Truro and Penwith College is a tertiary college and further education college in Cornwall, United Kingdom.

History
Truro College was founded in 1993 as a new college in Gloweth near Threemilestone, Truro, Cornwall, to replace the Truro Sixth Form College. Penwith College was founded in 1980 in Penzance, and was known until 1990 as Penwith Sixth Form College. It then became a tertiary college named Penwith College. The decision to merge the two colleges was made in 2006, with the merger completed in 2008.

It has assisted the creation of the Ofsted Outstanding Callywith College, a Further Education college in Bodmin, which opened in September 2017 and was rated the best sixth form college in England in 2020. Three of the college's students, who were identical triplets, all went to Cambridge University in 2004, the first set of triplets to do so.
The Rick Stein Academy was launched in 2015 as a partnership between the Rick Stein Group and Truro and Penwith College, in 2016 it was recognized as a Top 100 Apprenticeship Employer nationally. In 2016 Truro and Penwith College won the Association of Colleges Beacon Award for Leadership and Governance.
It is the top non-selective provider of the International Baccalaureate Diploma in the UK, according to Sunday Times Parent Power league tables. 
In 2020 it was recognised as the best provider of Hair and Beauty apprenticeships in the UK.
In 2015 it had the highest A Level points-per-student and value-added progress score in the UK. In 2015 one of its students was awarded the 'Outstanding BTEC Student of the Year' award. In 2012 two of its students got the highest marks in the country for English Language and Law. 
The college hosts the annual Cornwall Apprenticeship Awards.
Upcoming developments include the South West Institute of Technology on the Truro College campus, a Cornwall STEM Skills Centre in Bodmin, and the Stadium for Cornwall.

In June 2021, the college was one of the ten institutions that the University and College Union opened ballots for industrial action in over pay, working conditions and compulsory redundancies.

Courses

Courses available include further education such as A Levels, T levels, Vocational Qualifications (including BTEC Diplomas, National Vocational Qualifications (NVQs) and apprenticeships), Foundation Studies, and the International Baccalaureate Diploma; higher education such as honours degrees, foundation degrees, Higher National Diplomas, higher level nursing apprenticeships, education qualifications, other professional qualifications;part-time and evening courses. Teacher training is done on PGCE, CertEd and Cornwall SCITT courses. Cornwall SCITT (School Centred Initial Teacher Training, a partnership of 16 local secondary schools, one special school and Truro and Penwith College, offering postgraduate teacher training to the 11-16 age range, with post-16 enhancements) retained its own Ofsted Outstanding rating in 2016.

Results
It was the first tertiary college to be awarded 'Outstanding' status, the highest designation by Ofsted in 2006, and the first to retain an Outstanding rating, in 2016.
In the 2019 Six Nations Rugby Union game between England and Ireland, four of the players on the pitch were graduates from its Rugby Academy, Luke Cowan-Dickie, Jack Nowell, Henry Slade, and Bundee Aki.
It has been recognised as the top non-selective provider of the International Baccalaureate Diploma in the UK, the best provider of Hair and Beauty apprenticeships in the UK, having the highest A Level points-per-student and value-added progress score in the UK, the top BTEC student of the year, and having its students get the highest marks in the country for several subjects.

A Levels
In 2015, the college had the highest A Level points-per-student and value-added progress score in the UK. In 2020, A Level students achieved a 99.7% overall pass rate for the 700 students, 88% passing with A*-C, and there was a 100% pass rate achieved in 37 subjects.

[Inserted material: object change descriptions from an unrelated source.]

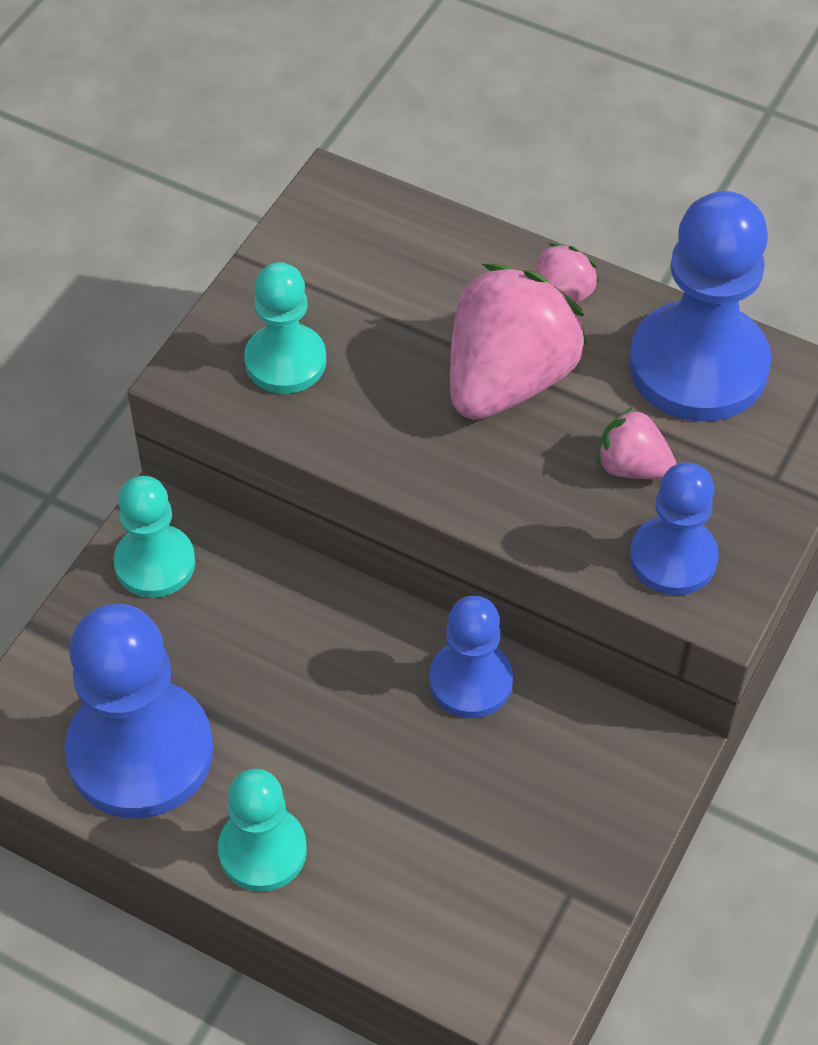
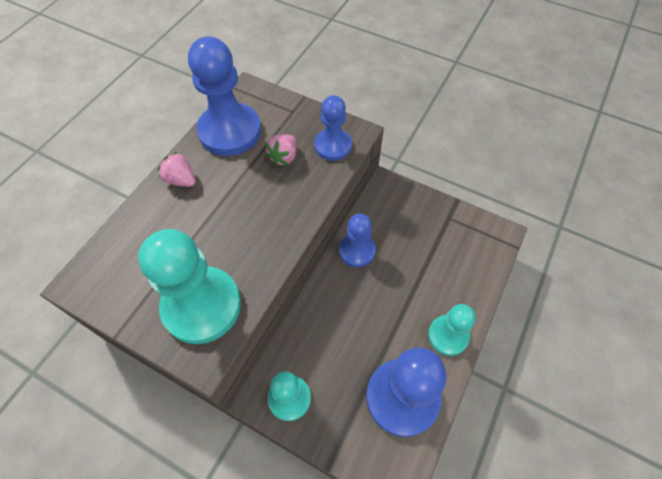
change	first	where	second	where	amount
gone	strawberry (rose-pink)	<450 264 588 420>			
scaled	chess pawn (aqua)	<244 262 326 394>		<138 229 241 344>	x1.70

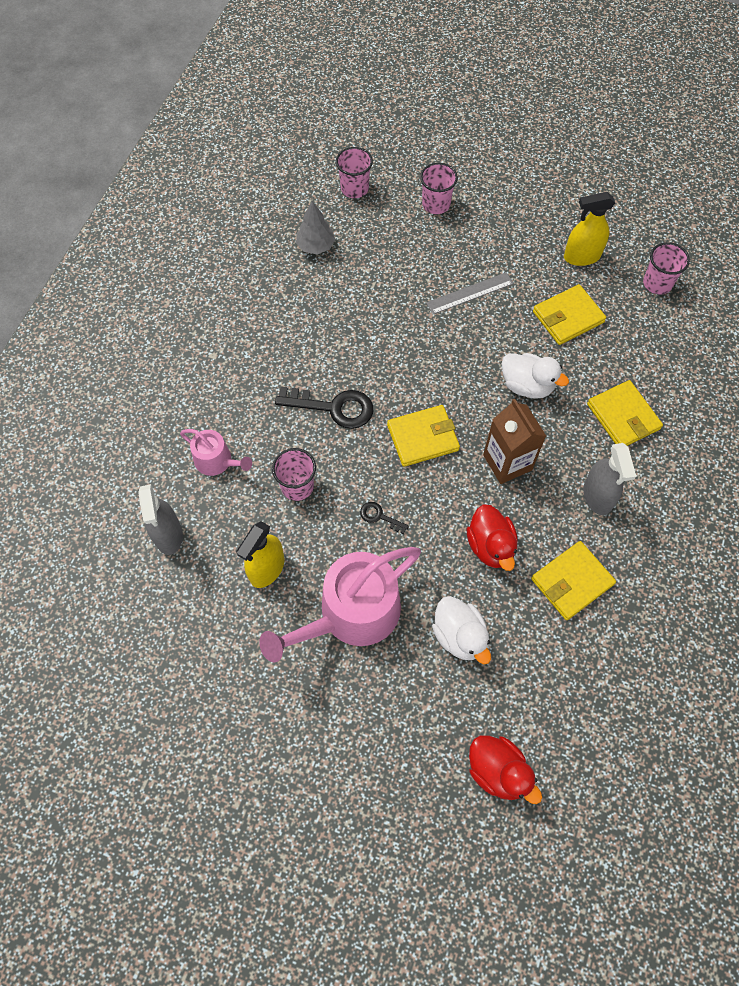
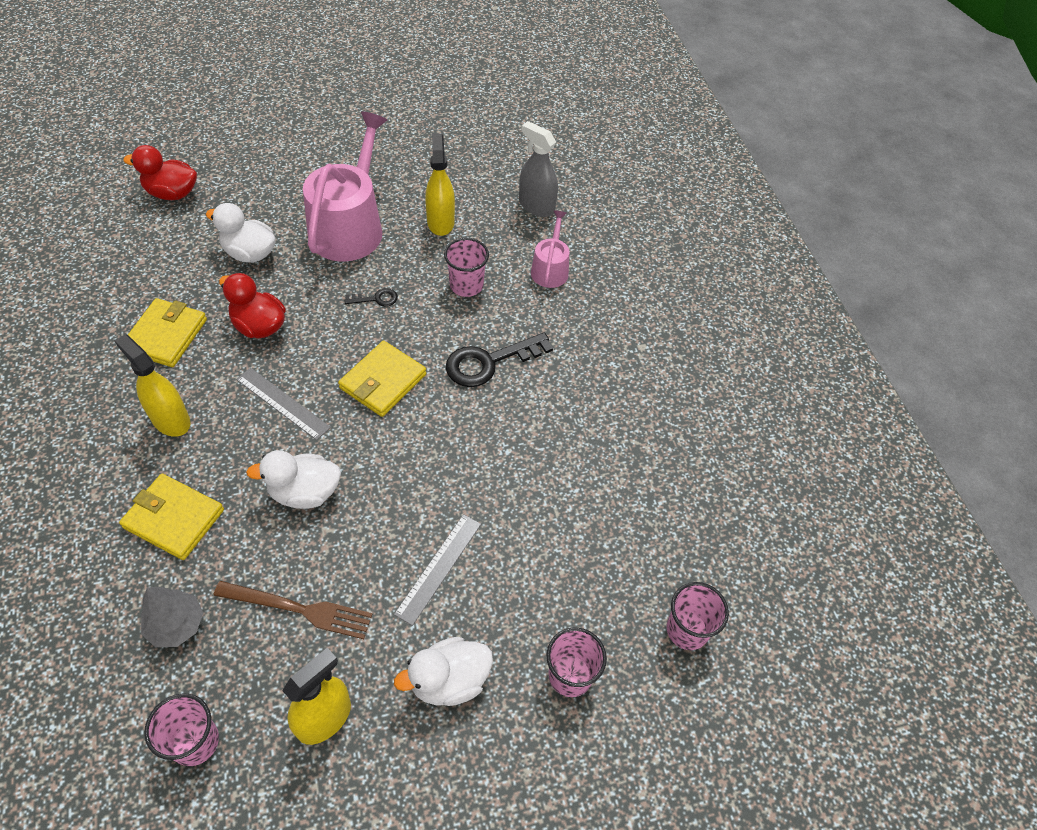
change	first	where	second	where	amount
new			duck (white)	<394 637 493 706>	
shifted	tree (ash-grey)	<296 201 335 254>		<140 587 203 647>	
swapped	juice carton (dark brown)	<483 399 546 484>	measuring stick (ash-grey)	<236 368 331 440>	
swapped	card wallet (yellow)	<533 284 606 345>	dinner fork (dark brown)	<213 581 372 639>	
repainted	spray cleaner (ash-grey)	<583 443 636 515>	spray cleaner (yellow)	<114 334 190 437>	
rotated	sprinkling can (rose-pink)	<180 429 252 476>		<531 210 569 288>	105 degrees clockwise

International Baccalaureate
In 2020, International Baccalaureate students achieved an average of just over 36 points, equivalent to three A* grades and one A grade at A Level. 23% of the IB students at Truro gained 40 points or more, equivalent to four A*s or more than five As at A Level. In 2021, the college achieved an average score of 38.4 points, with almost half of the cohort getting 40 points or more. One student scored 45, the highest score possible.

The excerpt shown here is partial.